Também existe gente presunçosa, presuntos e presumíveis.
Centremo-nos: presunções são consequências deduzidas de um fato conhecido, não destinado a funcionar como prova, para chegar a um fato desconhecido.
Eis o facto conhecido (até agora, pelo menos) por mim: juiz nenhum desta terra abençoada por deus e pouco tropical ouve alegações de um causídico. Se ouve, não as leva em conta. Se as leva em conta, não leva.
Hoje fui defender um fulano que nunca vi. Que fez o cavalheiro? Pegou no passe social do amigo e foi andar de autocarro, usando o dito passe para possibilitar o seu trajecto.
Segundo uma lei bonita, a que se convencionou chamar Código Penal, parece que é crime, podendo dar cadeia.
Como nunca o vi, não sei qual a versão dele, se tem testemunhas, sequer. Tentou enviar-se missivas para o domicílio e nada. Se isto fosse uma série, era o Macgyver. Eu tenho o canivete suíço e uma linha de botão descosido e o M.P o arsenal do Pentágono.
Não desisto de resistir. O M.P, depois de ouvir um mui honrado agente da PSP, pede justiça. Assim. Nem "ai" nem "ui". Se fosse um advogado oficioso, era para queimar na fogueira marinho-pintista.
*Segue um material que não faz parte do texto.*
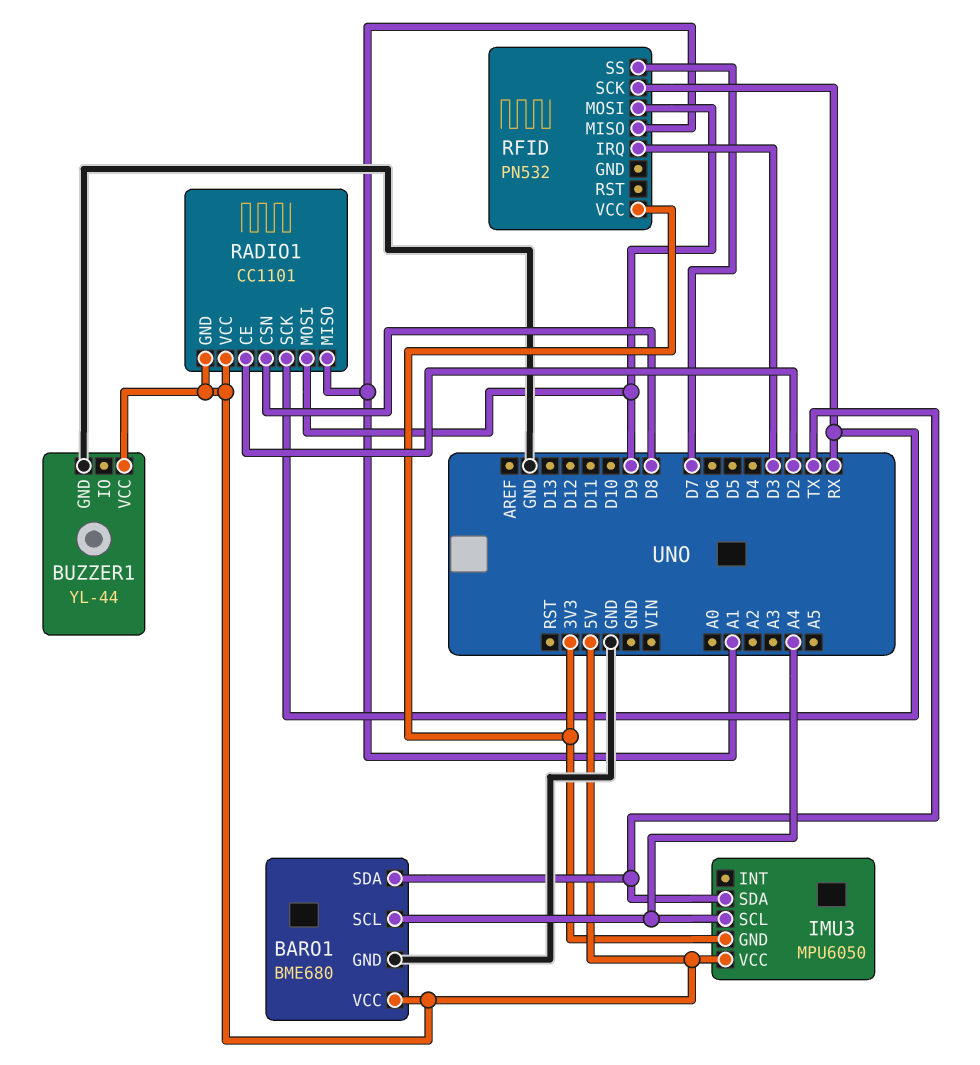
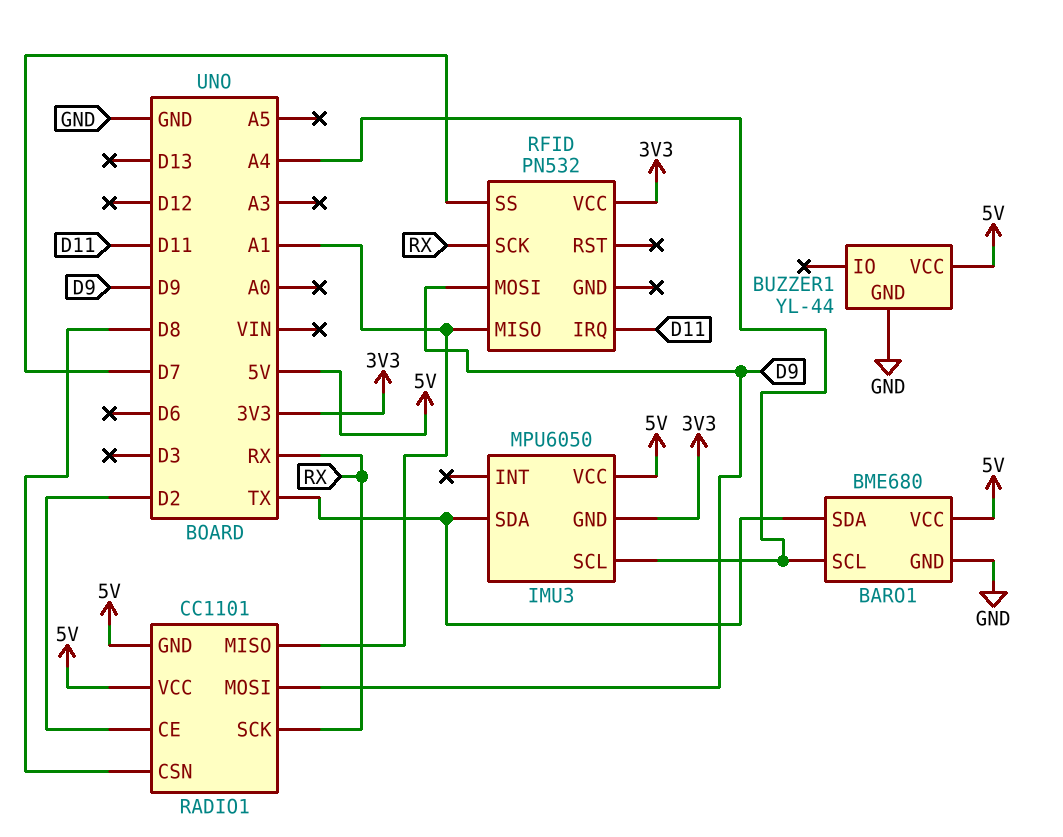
RFID pin IRQ: D3 -> D11

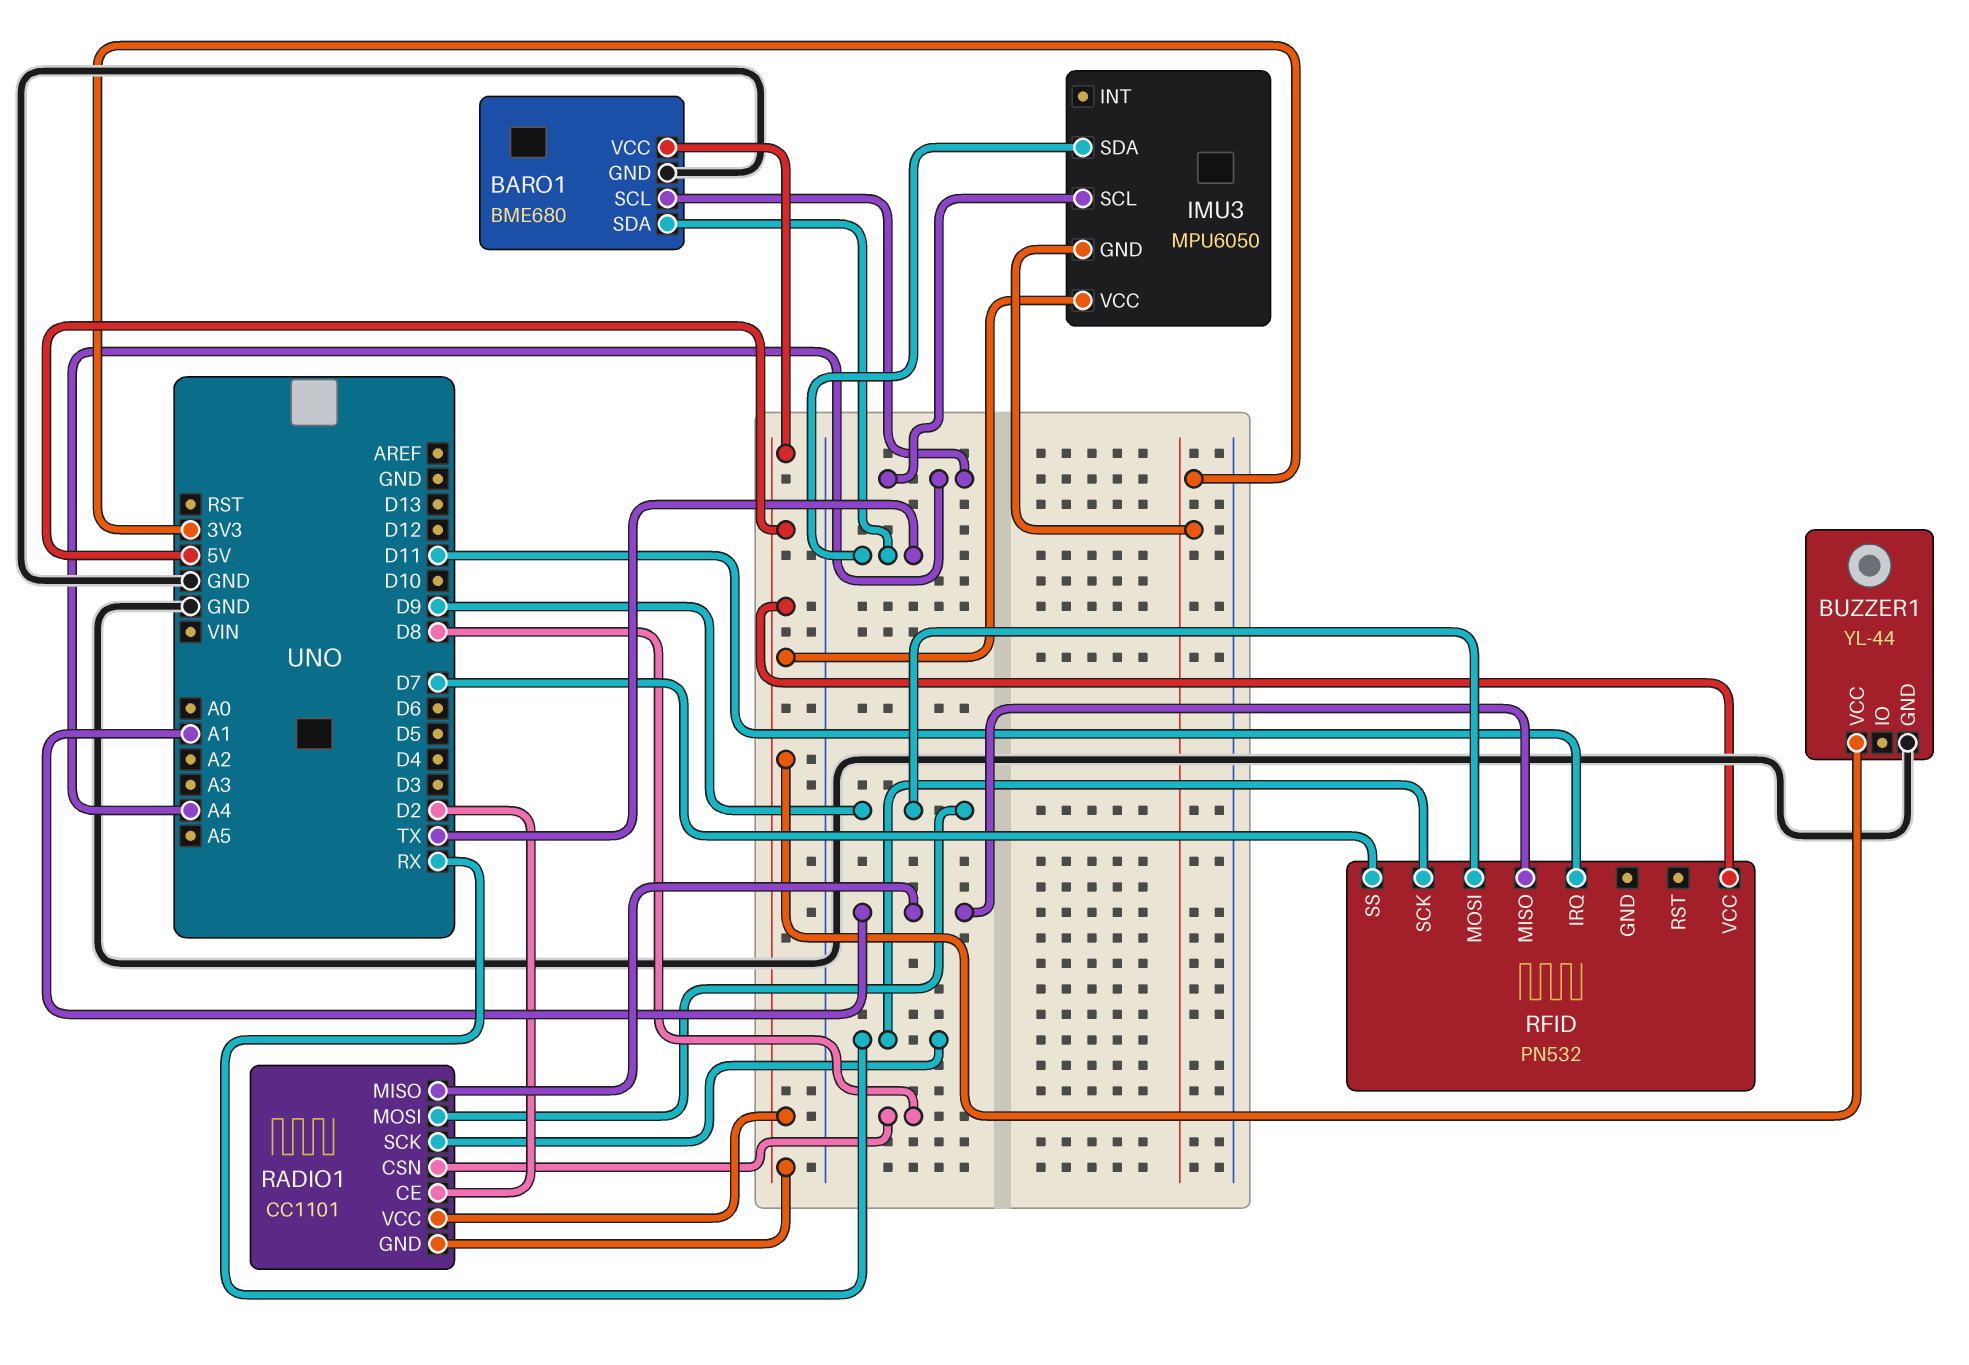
RFID pin VCC: 3V3 -> 5V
Calha estar um advogado oficioso na sala. Este que vos escreve.
Apresenta os cumprimentos a todos. Debita uma teoria jurídica baseada no conceito material de crime, que vai desaguar numa falta de consciência da ilicitude que terá, como efeitos práticos, uma absolvição. Também disse qualquer coisa abonatória caso se entendesse o contrário.
Durante o meu breve excurso vi algo que jamais pensei existir: um sorriso de Mona Lisa e um olhar sobre uns óculos...da juíza.
A Procuradora olhava como se eu falasse de direito marciano. Também um misto entre alguém que acaba de descobrir que comeu fezes caninas e ouviu a Maria Leal a primeira vez. Havia nojo.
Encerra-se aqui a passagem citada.